When a barcode verifier cannot scan a barcode, it can be a puzzling, frustrating situation. Without a verification report, how do you correct an unknown problem? You can access a previous article about this here.

What about when the verifier reads the barcode perfectly but the scanner doesn’t? Now you are really in the dark! How do you deconstruct this situation and figure out what’s going on? Here are some points that can help you navigate that path of discovery.

First of all, what grade is the verifier reporting for the barcode? If it’s an ANSI F, all bets are off about the scanability of that barcode. While an F grade does not “guarantee” that the barcode will fail to scan in all circumstances and all possible scanners, it certainly indicates the likelihood of scanning problems. Likewise a D grade. The ISO standards for barcode verification are a method of predicting likely scanner performance based on several key print parameters. Some scanners are more forgiving than others, some are less forgiving for some of those parameters. Scanner performance can degrade over time. Rough handling or challenging environments can influence scanner performance. Just like life, there are a lot of moving parts and nothing is really nailed down permanently.

It can be confusing when a verifier fails a barcode—obviously it successfully scanned the barcode to fail it. If the verifier can scan the barcode, why would a scanner be unable to scan it? For very technical reasons, the verifier is able to decode and calculate a grade even a very poor quality barcode that a scanner would likely be unable to decode. It is this ability that makes a verifier so expensive—and so important.

The ISO verification standards are a predictor of barcode performance in a system with myriad variables. At present, there is no better way of predicting whether or not a barcode will scan.

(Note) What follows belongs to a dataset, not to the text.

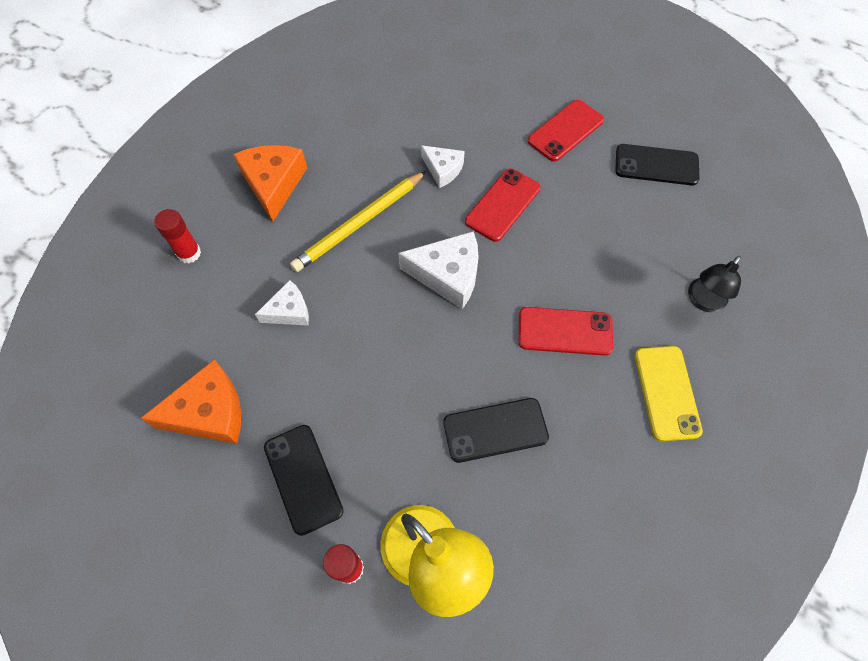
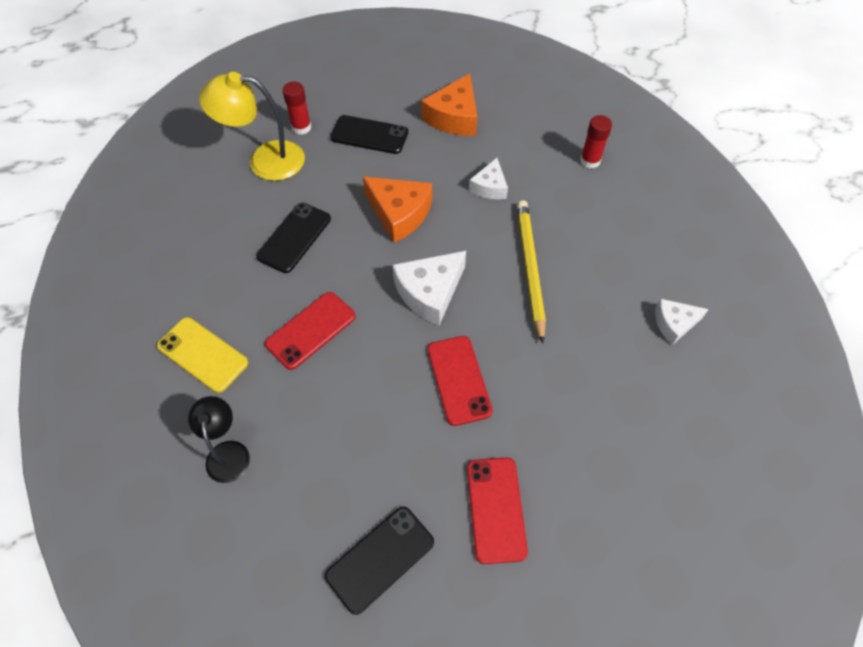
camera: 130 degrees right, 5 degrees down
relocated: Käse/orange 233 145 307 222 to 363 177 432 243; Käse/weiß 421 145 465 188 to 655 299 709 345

Consider an even worse situation, when a verifier grades a barcode a C or better, but the scanner cannot read it. What can cause that?

Consider this: barcode scanning is all about detecting the reflective differences between the barcode itself and the background. Think about how different scanner technologies detect the

reflective differences:

• A laser scanner draws a very thin, bright line across the barcode, and the reflective differences between the bars and spaces of the barcode are reflected back into the receptor in a very directional way.
• CCD array and digital camera-based scanner are different than laser scanners. They both flood the barcode with a blast of relatively diffuse light. The reflective differences between the bars and spaces in a barcode can be less discernable, especially of the scanner is held point-blank range and/or at 90 degrees to the barcode.

This can be problematic if the RMax (light reflectance) substrate is very glossy, and even worse if the RMin (dark reflectance) barcode is printed in a glossy black. The diffuse, non-directional light can make it difficult for the scanner receptors to discern the reflective differences in the barcode and its substrate. Positioning the scanner at a more oblique angle may help.

Finally, it is possible the scanning difficulty isn’t caused by the scanner optics or the reflectivity of the barcode. Scanner programming could be the culprit. When setting up a scanning system, limiting the number of digits that can be accepted in the barcode data field can cause a perfectly legitimate, A grade barcode to not scan.

Symbologies with optional check digits, such as ITF-14 and Code 39 can be an unexpected trap, as can EAN barcodes that should be compatible with a 12 digit UPC-friendly scanning system—but encode a 13^th digit that the system may not be programmed to accept. If the verifier says the barcodes are good but the scanner cannot read them, check the scanner configuration for barcode data field size.